Item Embargo Essays on Decision Theory and Information Economics(2023) Wang, ZichangThis dissertation consists of three chapters. Chapter one is a study in decision theory that analyzes regret and information avoidance. Chapter two is a study in information theory that characterizes the comparison of ambiguous information. Chapter three discusses a persuasion model with a constrained sender.
In chapter one, we study regret and information avoidance. Empirical evidence suggests that individuals selectively avoid information, depending on a relevant past choice or lack thereof. We address these findings by studying an agent whose choice behavior can be modeled as if she trades off two conflicting effects of information. The first is a psychological cost from the regret about past choices that are revealed to be suboptimal by the information, whereas the second is the instrumental value of information for making better-informed choices in the future. The primitive of our study is the agent's preference over pairs consisting of a set of menus and an information structure. A set of menus captures a three-period decision problem. Our main axioms reflect the agent's desire to limit her options in period one and to have more flexibility in period two. We posit axioms that connect the agent's consumption choice and information choice. A subjective version of the model is examined where the agent's information choice is not observable. We show that all parameters in both versions of the model can be uniquely identified from the choice behavior.
In chapter two, we study informativeness orders over ambiguous information structures. We generalize Blackwell (1951)'s informativeness order to ambiguous experiments. The ambiguity in experiments is rooted in a lack of understanding about their probabilistic content. Formally, an ambiguous experiment is modeled as a mapping from an auxiliary state space to the set of unambiguous experiments. We show that one ambiguous experiment is preferred to another by every decision maker for every decision problem if and only if they are related by a condition called prior-by-prior dominance, which states that for any first-order belief the decision maker entertains on the auxiliary state space, the expected experiment resulting from this belief for the first experiment is Blackwell more informative than that of the second. This equivalence is robust across a wide range of ambiguity preferences. Comparisons of sets of experiments evaluated using the maxmin criterion are studied as a special case and are shown to result in a weaker informativeness order called Wald-more-informative, which states that for any Blackwell experiment in the convex hull of the first set of experiments, there exists another in the convex hull of the second set that is Blackwell less informative.
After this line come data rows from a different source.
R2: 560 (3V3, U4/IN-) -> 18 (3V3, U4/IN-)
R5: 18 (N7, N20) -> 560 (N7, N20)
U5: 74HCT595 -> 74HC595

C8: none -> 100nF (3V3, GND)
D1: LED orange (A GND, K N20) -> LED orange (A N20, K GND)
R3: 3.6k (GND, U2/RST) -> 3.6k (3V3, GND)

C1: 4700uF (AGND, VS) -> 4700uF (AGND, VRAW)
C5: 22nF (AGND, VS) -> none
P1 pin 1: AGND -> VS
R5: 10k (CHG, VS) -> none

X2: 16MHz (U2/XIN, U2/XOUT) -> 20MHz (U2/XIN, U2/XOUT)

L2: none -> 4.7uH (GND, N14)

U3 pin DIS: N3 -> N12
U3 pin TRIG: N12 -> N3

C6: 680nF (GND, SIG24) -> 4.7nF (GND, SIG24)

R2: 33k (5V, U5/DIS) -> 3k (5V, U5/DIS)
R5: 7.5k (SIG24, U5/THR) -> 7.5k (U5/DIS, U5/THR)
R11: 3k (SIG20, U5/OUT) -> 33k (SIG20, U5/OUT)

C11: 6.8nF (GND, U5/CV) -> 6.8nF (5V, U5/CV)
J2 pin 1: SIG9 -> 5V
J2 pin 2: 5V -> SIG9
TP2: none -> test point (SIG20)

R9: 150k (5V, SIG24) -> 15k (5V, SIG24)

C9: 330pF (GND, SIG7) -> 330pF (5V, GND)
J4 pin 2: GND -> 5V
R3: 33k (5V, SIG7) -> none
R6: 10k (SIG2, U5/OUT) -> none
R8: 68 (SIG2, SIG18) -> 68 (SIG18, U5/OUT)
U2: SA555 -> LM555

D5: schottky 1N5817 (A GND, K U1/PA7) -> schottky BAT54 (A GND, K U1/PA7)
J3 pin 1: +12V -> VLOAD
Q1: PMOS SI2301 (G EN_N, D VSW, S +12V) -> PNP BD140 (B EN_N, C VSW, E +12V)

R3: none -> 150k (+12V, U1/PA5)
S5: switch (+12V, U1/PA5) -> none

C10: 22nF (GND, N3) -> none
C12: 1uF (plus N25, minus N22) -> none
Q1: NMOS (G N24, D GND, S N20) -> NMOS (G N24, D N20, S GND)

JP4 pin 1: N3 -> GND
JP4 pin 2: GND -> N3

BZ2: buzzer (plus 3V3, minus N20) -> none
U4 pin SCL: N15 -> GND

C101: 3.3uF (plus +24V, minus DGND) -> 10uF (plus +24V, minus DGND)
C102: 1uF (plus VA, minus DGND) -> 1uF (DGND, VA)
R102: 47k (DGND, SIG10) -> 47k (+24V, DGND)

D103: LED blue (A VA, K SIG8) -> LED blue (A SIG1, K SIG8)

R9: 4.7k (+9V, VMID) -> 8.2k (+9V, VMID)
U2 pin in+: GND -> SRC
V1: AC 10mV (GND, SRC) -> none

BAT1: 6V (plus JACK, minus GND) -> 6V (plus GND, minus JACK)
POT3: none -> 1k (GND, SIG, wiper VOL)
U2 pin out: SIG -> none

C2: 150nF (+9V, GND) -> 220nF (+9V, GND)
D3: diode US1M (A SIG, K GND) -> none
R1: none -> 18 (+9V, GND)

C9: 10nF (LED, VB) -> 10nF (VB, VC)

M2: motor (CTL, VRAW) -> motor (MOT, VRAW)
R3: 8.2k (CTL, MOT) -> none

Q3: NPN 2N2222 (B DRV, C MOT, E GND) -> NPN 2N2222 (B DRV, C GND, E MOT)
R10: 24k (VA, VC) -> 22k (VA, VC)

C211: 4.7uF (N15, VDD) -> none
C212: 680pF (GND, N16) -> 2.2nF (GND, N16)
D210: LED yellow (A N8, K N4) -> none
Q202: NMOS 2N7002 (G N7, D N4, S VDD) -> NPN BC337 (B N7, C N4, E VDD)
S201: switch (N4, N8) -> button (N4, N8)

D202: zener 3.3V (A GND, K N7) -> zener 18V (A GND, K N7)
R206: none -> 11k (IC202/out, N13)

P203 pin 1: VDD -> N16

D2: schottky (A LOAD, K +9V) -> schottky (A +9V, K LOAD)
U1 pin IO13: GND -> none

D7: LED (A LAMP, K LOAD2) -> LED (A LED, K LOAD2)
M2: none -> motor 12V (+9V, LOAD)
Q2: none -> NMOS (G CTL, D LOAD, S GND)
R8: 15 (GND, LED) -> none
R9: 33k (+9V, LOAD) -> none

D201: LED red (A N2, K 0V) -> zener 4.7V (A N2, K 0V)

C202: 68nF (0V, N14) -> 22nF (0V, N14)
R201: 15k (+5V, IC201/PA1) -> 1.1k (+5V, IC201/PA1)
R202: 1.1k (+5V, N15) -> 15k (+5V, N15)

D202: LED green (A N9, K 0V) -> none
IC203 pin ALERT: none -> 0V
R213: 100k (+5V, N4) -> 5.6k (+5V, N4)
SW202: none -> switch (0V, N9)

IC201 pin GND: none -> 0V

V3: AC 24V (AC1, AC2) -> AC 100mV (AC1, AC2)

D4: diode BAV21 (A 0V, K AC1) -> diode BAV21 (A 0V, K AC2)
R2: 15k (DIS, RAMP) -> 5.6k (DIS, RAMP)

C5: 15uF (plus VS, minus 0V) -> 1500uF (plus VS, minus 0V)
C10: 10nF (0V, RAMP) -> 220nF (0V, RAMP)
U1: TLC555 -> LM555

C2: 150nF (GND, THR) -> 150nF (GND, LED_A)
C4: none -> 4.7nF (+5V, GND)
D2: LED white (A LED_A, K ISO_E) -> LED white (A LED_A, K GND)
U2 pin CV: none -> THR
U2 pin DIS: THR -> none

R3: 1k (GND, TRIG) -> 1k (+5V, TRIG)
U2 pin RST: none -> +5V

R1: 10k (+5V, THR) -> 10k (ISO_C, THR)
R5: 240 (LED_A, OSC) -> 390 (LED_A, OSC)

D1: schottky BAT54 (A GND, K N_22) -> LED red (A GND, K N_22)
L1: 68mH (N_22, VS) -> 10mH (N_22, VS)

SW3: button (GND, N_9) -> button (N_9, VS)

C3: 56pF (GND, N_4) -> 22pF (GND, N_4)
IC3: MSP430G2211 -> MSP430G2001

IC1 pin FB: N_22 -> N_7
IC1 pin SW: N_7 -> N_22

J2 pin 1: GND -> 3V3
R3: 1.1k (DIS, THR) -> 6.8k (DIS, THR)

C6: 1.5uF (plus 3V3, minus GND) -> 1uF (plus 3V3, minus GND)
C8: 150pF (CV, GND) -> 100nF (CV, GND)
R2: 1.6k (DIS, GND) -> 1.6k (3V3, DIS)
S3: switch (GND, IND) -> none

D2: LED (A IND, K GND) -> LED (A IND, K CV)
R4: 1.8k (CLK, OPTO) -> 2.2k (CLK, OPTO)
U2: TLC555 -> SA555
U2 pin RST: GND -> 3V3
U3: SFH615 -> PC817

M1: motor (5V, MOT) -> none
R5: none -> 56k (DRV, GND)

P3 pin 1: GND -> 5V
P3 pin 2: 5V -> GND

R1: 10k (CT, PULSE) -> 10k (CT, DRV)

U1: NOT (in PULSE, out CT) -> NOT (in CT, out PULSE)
In chapter three, we study a Bayesian persuasion problem where the persuader's choices of signals are constrained. Specifically, we model this constraint as an alpha-constraint: Probabilities of any signal realization being sent out conditional on any state of the world are bounded by alpha and one minus alpha. Under this constraint, we extend the revelation principle style result in persuasion games by showing that considering the signal realization space to be subsets of the action space is without loss of generality. But it is possible that recommending a proper subset of all actions is uniquely optimal. This possibility contrasts the existing result that having the signal realization space equal to the action space can always be optimal. Based on the revelation principle, we give an algorithm to solve the general constrained persuasion problems. We also provide a characterization of feasible distribution over posterior beliefs for the binary-state-binary-action case, and a comparison of the alpha-constraint and other existing constraints on the signal space.